Gloucester MP Richard Graham, who has worked on improvements for Gloucester Train Station for the last eight years, says the new £3.75m Local Enterprise Partnership (LEP) funding will mean “we’ll be proud of our Train Station and surrounding area”.
“Let’s be honest” he said: “Gloucester Train Station has got some great staff and hot drinks, and more recently better waiting rooms and a covered bridge (and lift) over the tracks – but the underpass is grizzly, the station front not pretty, the route for cyclists dangerous, there’s no exit from the car park onto Metz Way and the turning left onto Bruton Way is, well, brutal. The new £3.75million funding will solve all of that. Hospital staff who walk from bus station to the GRH will especially appreciate improvements to the underpass, and drivers save time getting out of the station.”
Richard said “this announcement deserves a big thank you to the government, our LEP, the city council pitch led by Paul James, GWR and all involved in working with me to make this happen. Now let’s get going on with it as soon as possible – so we have a much better train station alongside a sparkling new bus station”.

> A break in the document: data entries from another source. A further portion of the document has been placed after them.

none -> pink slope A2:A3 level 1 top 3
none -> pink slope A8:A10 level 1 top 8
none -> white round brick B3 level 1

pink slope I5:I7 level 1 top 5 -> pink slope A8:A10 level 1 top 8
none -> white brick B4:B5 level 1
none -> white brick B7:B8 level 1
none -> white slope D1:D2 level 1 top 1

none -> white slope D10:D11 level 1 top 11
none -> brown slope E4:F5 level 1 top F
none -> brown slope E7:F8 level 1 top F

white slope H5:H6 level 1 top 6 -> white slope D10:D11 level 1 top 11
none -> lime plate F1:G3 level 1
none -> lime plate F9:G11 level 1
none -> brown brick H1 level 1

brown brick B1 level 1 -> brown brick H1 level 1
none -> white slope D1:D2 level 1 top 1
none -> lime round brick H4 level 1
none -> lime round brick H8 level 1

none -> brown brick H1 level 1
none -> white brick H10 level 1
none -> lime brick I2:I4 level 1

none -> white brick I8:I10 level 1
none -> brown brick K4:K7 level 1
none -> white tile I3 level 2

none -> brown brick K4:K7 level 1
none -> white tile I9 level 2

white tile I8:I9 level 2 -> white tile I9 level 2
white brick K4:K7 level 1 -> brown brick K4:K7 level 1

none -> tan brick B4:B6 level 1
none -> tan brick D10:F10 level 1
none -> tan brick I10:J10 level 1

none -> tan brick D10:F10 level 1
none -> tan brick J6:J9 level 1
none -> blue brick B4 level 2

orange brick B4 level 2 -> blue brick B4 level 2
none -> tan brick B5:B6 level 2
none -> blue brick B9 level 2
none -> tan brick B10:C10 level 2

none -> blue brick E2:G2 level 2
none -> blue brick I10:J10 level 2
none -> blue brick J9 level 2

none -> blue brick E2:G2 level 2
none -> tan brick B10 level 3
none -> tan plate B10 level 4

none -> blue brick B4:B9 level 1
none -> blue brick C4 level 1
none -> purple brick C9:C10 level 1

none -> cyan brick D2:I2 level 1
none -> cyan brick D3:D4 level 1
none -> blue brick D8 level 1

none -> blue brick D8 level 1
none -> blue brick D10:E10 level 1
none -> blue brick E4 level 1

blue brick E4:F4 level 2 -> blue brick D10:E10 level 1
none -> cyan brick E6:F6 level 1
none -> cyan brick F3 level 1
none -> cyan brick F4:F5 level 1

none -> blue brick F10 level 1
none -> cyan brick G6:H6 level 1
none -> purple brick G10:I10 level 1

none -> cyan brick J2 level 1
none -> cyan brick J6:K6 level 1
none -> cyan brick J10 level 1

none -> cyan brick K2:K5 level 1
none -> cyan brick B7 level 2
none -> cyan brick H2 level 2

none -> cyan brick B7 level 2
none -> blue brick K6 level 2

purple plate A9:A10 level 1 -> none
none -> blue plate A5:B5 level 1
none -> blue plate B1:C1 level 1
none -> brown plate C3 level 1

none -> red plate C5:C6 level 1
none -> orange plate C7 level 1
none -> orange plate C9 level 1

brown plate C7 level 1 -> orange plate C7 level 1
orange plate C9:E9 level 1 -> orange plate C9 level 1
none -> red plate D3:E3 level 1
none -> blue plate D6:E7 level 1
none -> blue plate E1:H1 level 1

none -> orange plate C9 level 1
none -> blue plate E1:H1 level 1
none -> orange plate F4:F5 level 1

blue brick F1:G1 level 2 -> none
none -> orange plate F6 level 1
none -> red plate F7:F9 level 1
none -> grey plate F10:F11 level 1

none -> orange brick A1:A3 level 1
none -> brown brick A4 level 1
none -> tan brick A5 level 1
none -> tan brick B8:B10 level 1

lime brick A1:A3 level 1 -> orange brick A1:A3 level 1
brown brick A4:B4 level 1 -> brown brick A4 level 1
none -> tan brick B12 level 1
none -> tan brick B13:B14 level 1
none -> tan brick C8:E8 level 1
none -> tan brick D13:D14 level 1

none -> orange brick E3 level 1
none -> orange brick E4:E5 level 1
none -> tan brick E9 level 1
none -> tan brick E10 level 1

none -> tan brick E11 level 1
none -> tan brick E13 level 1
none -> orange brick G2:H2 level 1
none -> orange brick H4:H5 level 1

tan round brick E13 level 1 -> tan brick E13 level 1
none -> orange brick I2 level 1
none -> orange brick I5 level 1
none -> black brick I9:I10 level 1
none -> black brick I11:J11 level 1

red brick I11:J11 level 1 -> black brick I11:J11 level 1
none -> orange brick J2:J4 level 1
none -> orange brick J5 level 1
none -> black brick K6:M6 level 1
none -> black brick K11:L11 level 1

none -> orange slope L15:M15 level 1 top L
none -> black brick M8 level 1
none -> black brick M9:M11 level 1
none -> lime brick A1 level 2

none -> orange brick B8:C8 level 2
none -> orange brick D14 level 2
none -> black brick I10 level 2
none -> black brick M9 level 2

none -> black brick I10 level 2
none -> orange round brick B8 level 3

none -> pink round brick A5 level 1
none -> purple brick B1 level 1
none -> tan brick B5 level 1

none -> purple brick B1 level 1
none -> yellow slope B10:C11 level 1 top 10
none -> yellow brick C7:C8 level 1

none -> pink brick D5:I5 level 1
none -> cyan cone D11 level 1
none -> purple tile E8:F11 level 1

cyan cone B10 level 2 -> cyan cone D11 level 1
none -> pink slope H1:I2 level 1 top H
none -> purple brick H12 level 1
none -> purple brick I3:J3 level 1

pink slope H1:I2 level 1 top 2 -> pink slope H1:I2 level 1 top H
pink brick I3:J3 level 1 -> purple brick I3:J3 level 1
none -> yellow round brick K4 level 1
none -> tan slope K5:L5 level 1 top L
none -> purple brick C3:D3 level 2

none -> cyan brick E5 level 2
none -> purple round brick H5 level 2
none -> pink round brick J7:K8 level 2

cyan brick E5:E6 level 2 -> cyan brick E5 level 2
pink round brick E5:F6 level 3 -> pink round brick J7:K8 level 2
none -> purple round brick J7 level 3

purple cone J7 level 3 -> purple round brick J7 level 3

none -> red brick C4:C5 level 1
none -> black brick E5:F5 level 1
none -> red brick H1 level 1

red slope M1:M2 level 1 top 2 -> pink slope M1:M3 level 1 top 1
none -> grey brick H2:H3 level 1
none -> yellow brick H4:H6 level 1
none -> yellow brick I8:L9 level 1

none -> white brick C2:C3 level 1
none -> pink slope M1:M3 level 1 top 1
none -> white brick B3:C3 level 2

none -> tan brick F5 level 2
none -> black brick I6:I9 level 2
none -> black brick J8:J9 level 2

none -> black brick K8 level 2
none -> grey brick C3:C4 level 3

The city MP noted that the other project on which he has been working for almost as long (since 2013) – the additional station car park and station entrance off Great Western Road is also under way: “so with different funding sources, we’ve got things happening and the first chance for passengers to buy tickets on both sides of the station since trains moved to the current site in 1844.”
Richard added that his focus now at the station would be on the implementation of the new LEP funding. But he added the other aspect was good services: “we’ve got good Swindon and London services, 15 minutes quicker to London now, and twice as many by the end of this year. But I will check that the extra Cross Country Inter City Birmingham-Bristol services (in their franchise) don’t get delayed too long because of work on the line at Bristol. And I’m pursuing additional GWR commuter services to Bristol, where demand far outstrips supply.
“All in all” said the train loving MP, “it’s full speed ahead for Gloucester Train Station.”